Es macht schlicht und einfach Spaß, sich in Webbed den Weg durch die Welt zu bahnen und dabei den Spinnenfaden als zentrales Element auf unterschiedlichste Arten einzusetzen. Ob als Leine zum Schwingen oder als Brücke zwischen zwei kleinen Ästen – das ganze System wurde meiner Meinung nach perfekt umgesetzt. Wie würde IGN an dieser Stelle sagen? „It really makes you feel like (a) Spider(-Man)!“ Erfreulicherweise ist Webbed abseits der vielen Insekten, die uns auf unseren Wegen durch die Welt begegnen, schon am Releasetag frei von Bugs und läuft ohne Probleme.

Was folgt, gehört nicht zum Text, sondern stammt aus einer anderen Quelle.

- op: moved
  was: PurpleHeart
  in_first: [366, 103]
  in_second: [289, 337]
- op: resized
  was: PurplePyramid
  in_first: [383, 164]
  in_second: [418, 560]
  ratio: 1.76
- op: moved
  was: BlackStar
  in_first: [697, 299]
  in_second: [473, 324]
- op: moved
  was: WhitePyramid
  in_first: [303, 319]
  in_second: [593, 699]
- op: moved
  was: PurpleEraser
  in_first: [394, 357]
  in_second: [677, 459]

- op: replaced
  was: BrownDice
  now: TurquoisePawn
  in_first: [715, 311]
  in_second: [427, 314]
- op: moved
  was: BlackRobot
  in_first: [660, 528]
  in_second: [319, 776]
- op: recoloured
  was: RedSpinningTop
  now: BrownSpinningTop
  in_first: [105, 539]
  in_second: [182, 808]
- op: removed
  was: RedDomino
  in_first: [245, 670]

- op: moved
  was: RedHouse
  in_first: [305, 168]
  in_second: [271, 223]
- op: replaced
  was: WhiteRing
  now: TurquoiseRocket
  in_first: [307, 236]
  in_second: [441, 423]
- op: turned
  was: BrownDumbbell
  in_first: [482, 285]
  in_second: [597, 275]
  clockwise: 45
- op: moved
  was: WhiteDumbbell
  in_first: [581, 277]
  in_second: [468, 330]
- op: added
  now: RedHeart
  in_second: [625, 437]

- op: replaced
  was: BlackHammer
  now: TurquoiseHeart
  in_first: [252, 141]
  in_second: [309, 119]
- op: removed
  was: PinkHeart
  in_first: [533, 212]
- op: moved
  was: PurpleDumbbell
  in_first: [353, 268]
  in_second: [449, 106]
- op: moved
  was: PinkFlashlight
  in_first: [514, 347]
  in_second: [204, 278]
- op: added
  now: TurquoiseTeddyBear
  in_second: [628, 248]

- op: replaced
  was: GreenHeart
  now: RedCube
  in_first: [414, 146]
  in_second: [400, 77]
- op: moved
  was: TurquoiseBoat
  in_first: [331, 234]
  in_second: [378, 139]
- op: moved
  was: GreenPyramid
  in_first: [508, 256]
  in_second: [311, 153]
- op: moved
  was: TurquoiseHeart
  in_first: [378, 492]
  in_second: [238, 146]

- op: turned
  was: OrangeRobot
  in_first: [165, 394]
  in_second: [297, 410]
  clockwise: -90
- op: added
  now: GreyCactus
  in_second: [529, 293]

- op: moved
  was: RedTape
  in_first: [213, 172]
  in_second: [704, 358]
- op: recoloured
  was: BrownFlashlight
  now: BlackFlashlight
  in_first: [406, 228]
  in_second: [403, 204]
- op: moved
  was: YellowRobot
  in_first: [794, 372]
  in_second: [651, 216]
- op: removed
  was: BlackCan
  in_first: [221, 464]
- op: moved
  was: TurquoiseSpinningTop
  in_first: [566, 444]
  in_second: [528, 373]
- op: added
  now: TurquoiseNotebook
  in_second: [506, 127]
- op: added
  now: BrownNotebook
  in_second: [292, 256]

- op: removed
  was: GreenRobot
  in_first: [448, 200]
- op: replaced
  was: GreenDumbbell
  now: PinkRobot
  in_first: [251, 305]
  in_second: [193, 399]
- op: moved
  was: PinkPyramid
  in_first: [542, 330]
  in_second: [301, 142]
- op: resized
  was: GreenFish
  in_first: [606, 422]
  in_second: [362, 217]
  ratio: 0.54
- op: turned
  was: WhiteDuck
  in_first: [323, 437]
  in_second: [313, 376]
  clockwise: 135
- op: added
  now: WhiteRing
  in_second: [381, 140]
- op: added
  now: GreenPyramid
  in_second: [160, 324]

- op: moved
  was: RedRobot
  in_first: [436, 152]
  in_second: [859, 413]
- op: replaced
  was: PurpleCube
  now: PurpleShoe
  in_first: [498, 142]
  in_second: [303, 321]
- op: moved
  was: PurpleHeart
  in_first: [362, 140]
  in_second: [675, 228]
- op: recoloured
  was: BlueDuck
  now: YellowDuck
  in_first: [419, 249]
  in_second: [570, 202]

Übers Wochenende spielten wir gute zehn Stunden ohne erkennbare Macken. Lediglich einen Absturz musste man verkraften, dieser trübte das Gesamtbild allerdings nicht. In Sachen Stabilität und Fehlerfreiheit ist Webbed also sehr vorbildlich, was das positive Gesamtbild passend abrundet. Angst vor Spinnen hindert auch nicht am Spielen – der Arachnophobie-Modus verwandelt alle Achtbeiner in ebenso süße ballartige Wesen. Dann verzichten man zwar auf viele der beachtenswerten Animationen, kann aber die die tolle Gameplay-Erfahrung vollumfänglich erleben.
Mein Fazit zu Webbed:
Ich finde es immer schön, wenn Spiele, auf die man sich bereits vor der Veröffentlichung freut, ihre Versprechen halten können und während ihrer Dauer rundum gelungen wirken. Webbed schafft es, einer simplen und leicht zu verstehenden Gameplay-Mechanik Tiefe zu verleihen und dabei durch abwechslungsreiches Welt- und Rätseldesign zu motivieren. Das unverbrauchte und stilvoll umgesetzte Setting wird perfekt mit der Netzspinn-Idee verwoben, wodurch die unterschiedlichsten Lösungen für die Herausforderungen entstehen. Durch die überschaubare Spielzeit von unter zehn Stunden und den niedrigen Kaufpreis ist Webbed eine glasklare Empfehlung für all jene, die gerne so wie ich nach Indie-Spielen der besonderen Art Ausschau halten. Selten habe ich eine derart stimmige und gleichzeitig neuartige Spielerfahrung so genossen!